A data structure is a collection of data elements that have a certain relationship (relationship) with each other
1. Storage mode of data structure
Sequential storage structure: A logical structure (relationship) representing data elements in terms of their relative positions in memory.
1. A pointer added to each data element that holds the address of another element. This pointer is used to represent the logical structure between data elements.

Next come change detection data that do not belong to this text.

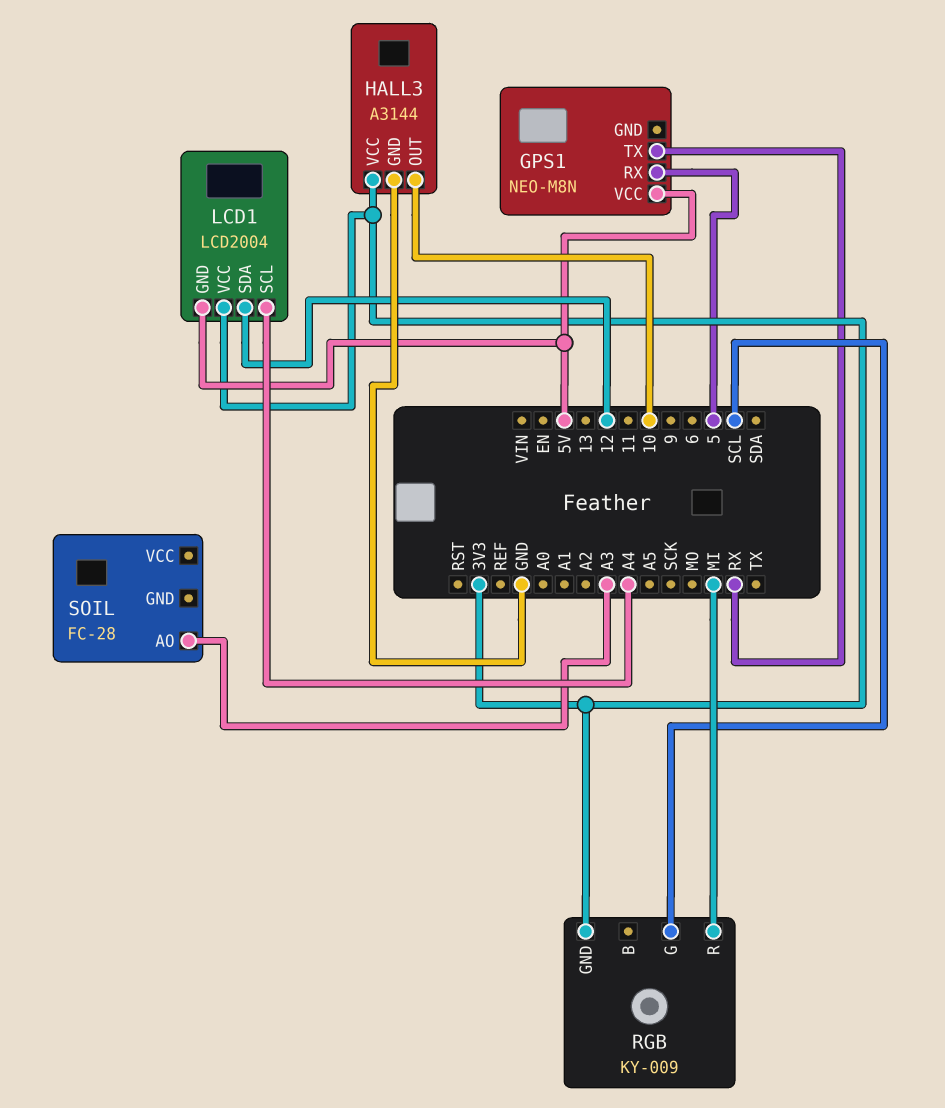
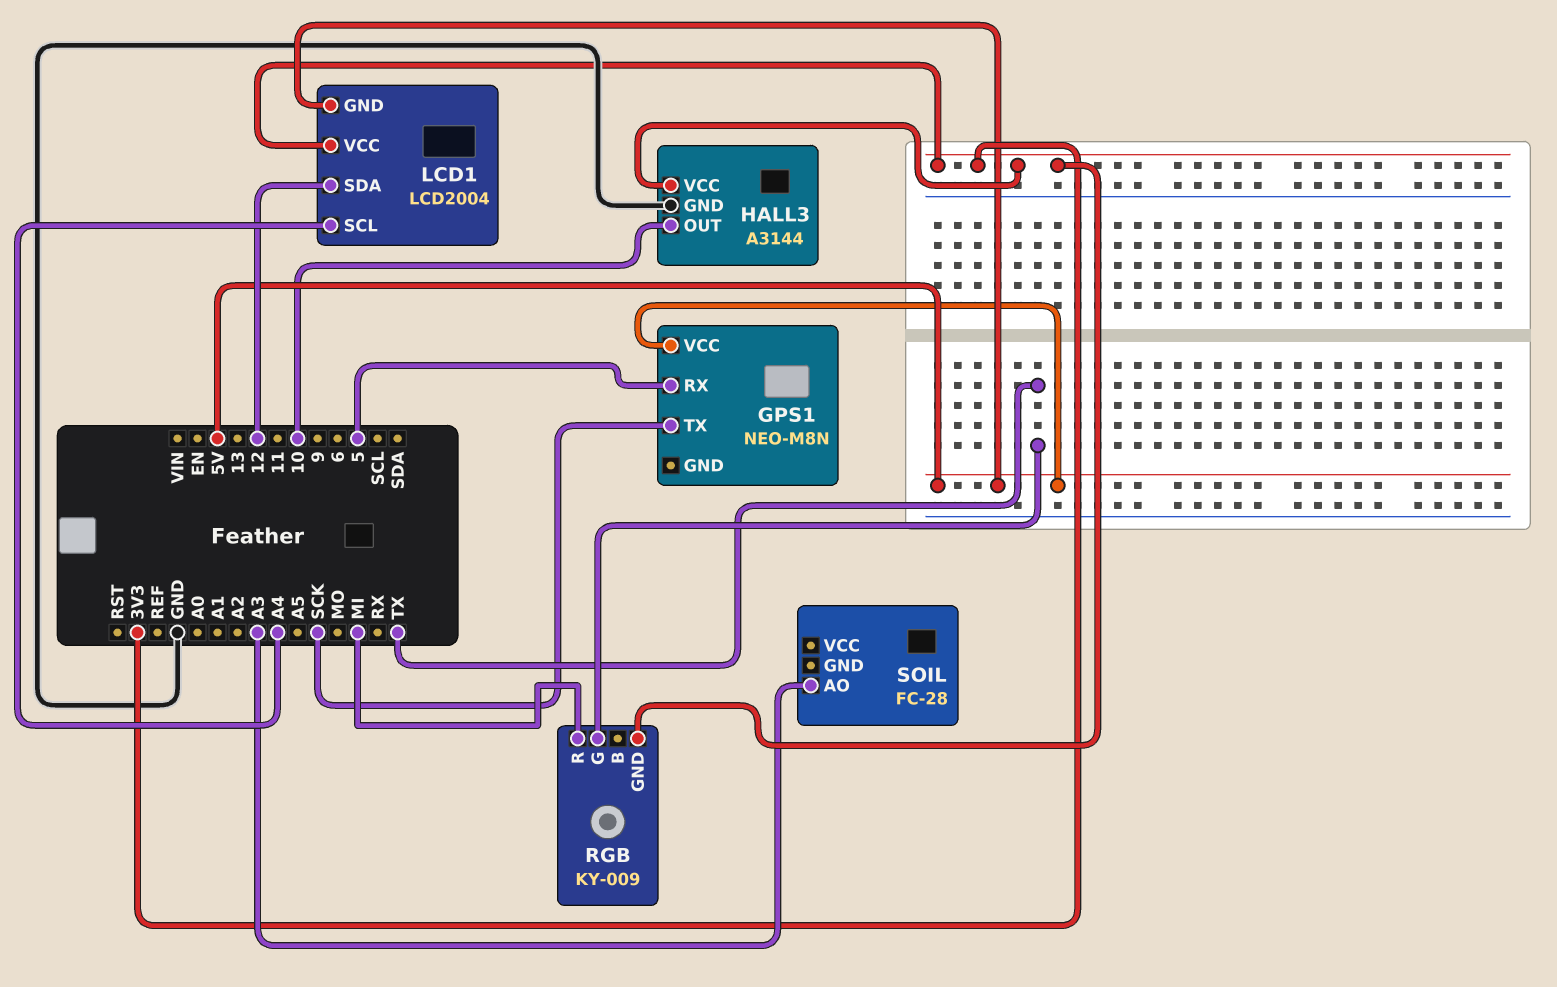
GPS1 pin TX: RX -> SCK
RGB pin G: SCL -> TX

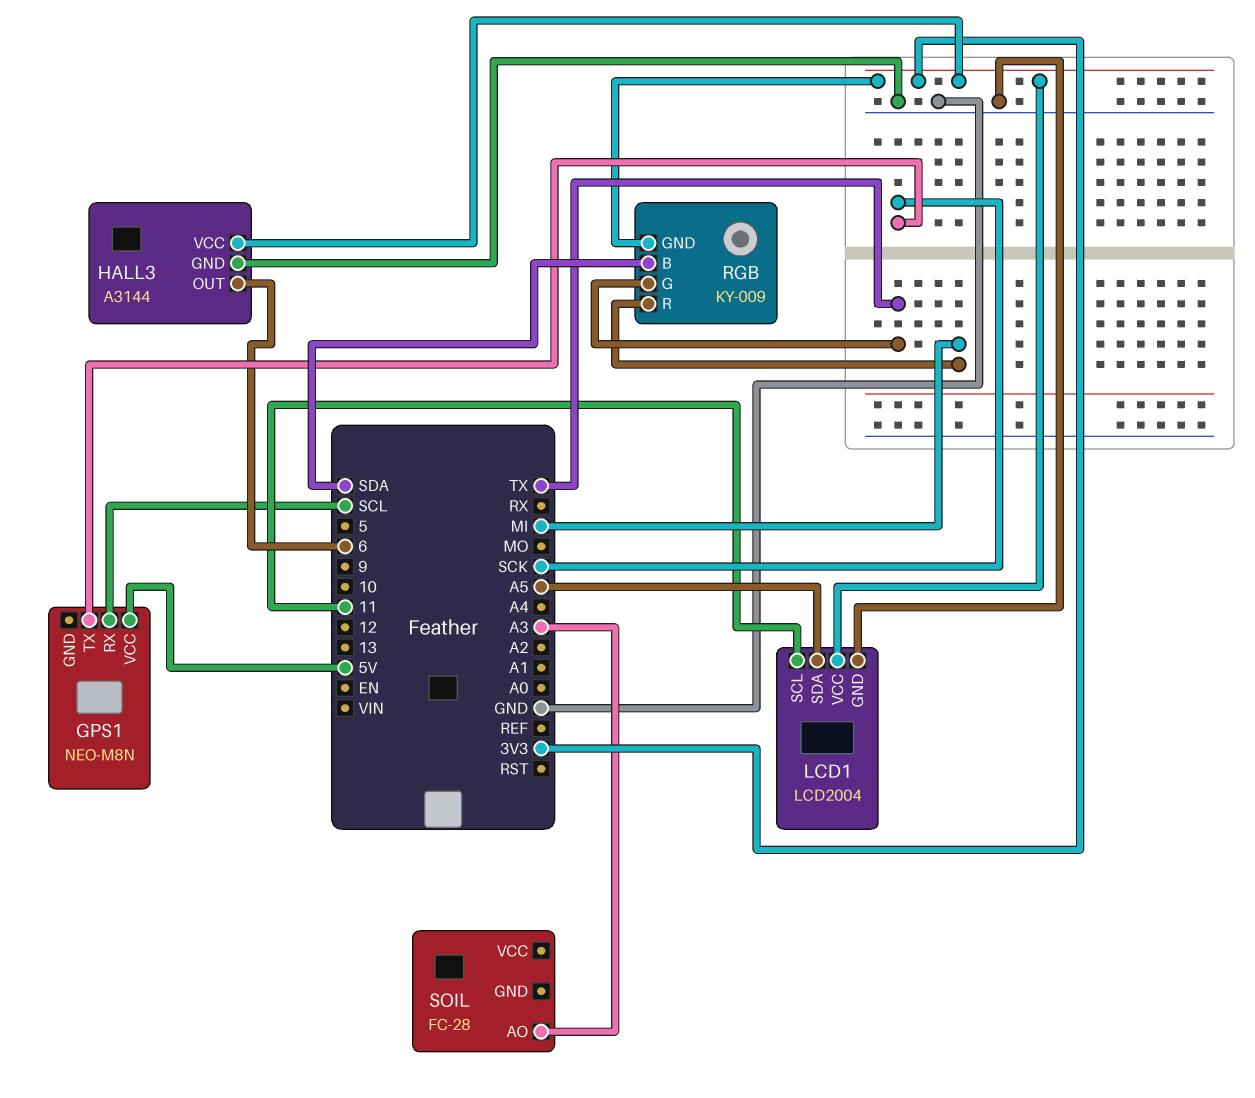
GPS1 pin RX: 5 -> SCL
HALL3 pin OUT: 10 -> 6
LCD1 pin GND: 5V -> GND
LCD1 pin SCL: A4 -> 11
LCD1 pin SDA: 12 -> A5
RGB pin B: none -> SDA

Logical structure and physical structure
Logical structure: Interrelationships (relationships) between elements
Four basic types
Collection: Data elements in a structure have no relationship other than that they belong to the same collection
Linear structure: There is a one-to-one relationship between data elements in a structure
Tree structure: There is a one-to-many relationship between data elements in the structure
Graph structure or mesh structure: There is a many-to-many relationship between data elements in a structure
Third, the operation of data structure
The main operations of data structure include: Create; Destruction (Destroy); Insert (Insert); Delete (Delete); Modification (Modify); Lookup (Search); Access (Access); Sort (Sort);
Iv. Linear table
1. Linear structure
Is one of the most common and simplest data structures
The basic feature is that the data elements in a linear table are ordered and finite
In this structure:
① There is a unique data element called “the first”;
(2) There is a unique data element called “the last”;
(3) Except for the first element, each element has a unique direct precursor;
④ Every element except the last has a single immediate successor
2. Sequential storage of linear tables
Use arrays to describe sequential tables
3. Chain storage of linear tables
A set of arbitrary storage cells is used to store the data elements in a linear list, which is called a linear linked list
An arbitrary group of nodes in a storage linked list that may be contiguous, discontiguous, or even scattered anywhere in memory
In order to correctly represent the logical relationship between nodes, when storing the value of each node, it is necessary to store the address (or location) indicating its direct successor node, which is called pointer or link. These two parts constitute the node structure in the linked list
A linked list is a linear list of N nodes linked together in their logical order by the pointer field of each node. A linked list that contains only one pointer field per node is called a singly linked list
For easy operation, always set a head pointer to the first node before the first node in the linked list
4. Bidirectional linked lists
A Double Linked List refers to that two pointer fields are set in each node of the Linked List, one pointing to the pointer field prior, which is the direct precursor, and the other pointing to the pointer field next, which is the direct successor of the Linked List. In this way, there are two chains with different directions in the Linked List, so it is called a Double Linked List
Similar to singly linked lists, bidirectionally linked lists can also facilitate some operations by adding a header pointer
Linking heads and tails can also form a circular list, which is called a bidirectional circular list
Bidirectional linked lists are introduced to overcome the drawback of single – linked lists
5. Node and type definition of bidirectional linked list
Queues and stacks
Stack and queue are two widely used data structures, both derived from linear table data structures, which are “operation-constrained” linear tables
Stacks are implemented in a variety of ways on computers:
Hard stack: Implemented using certain register sets or similar hardware in the CPU or using special areas of memory, this type of stack has limited capacity but is very fast
Soft stack: This type of stack is mainly implemented in memory. There are dynamic and static ways to achieve the two
1. Basic concept of stack
Stack: A linear table In which insertion and deletion operations are limited to one end of the table. It is also called LIFO (Last In First Out) or FILO (First In Last Out)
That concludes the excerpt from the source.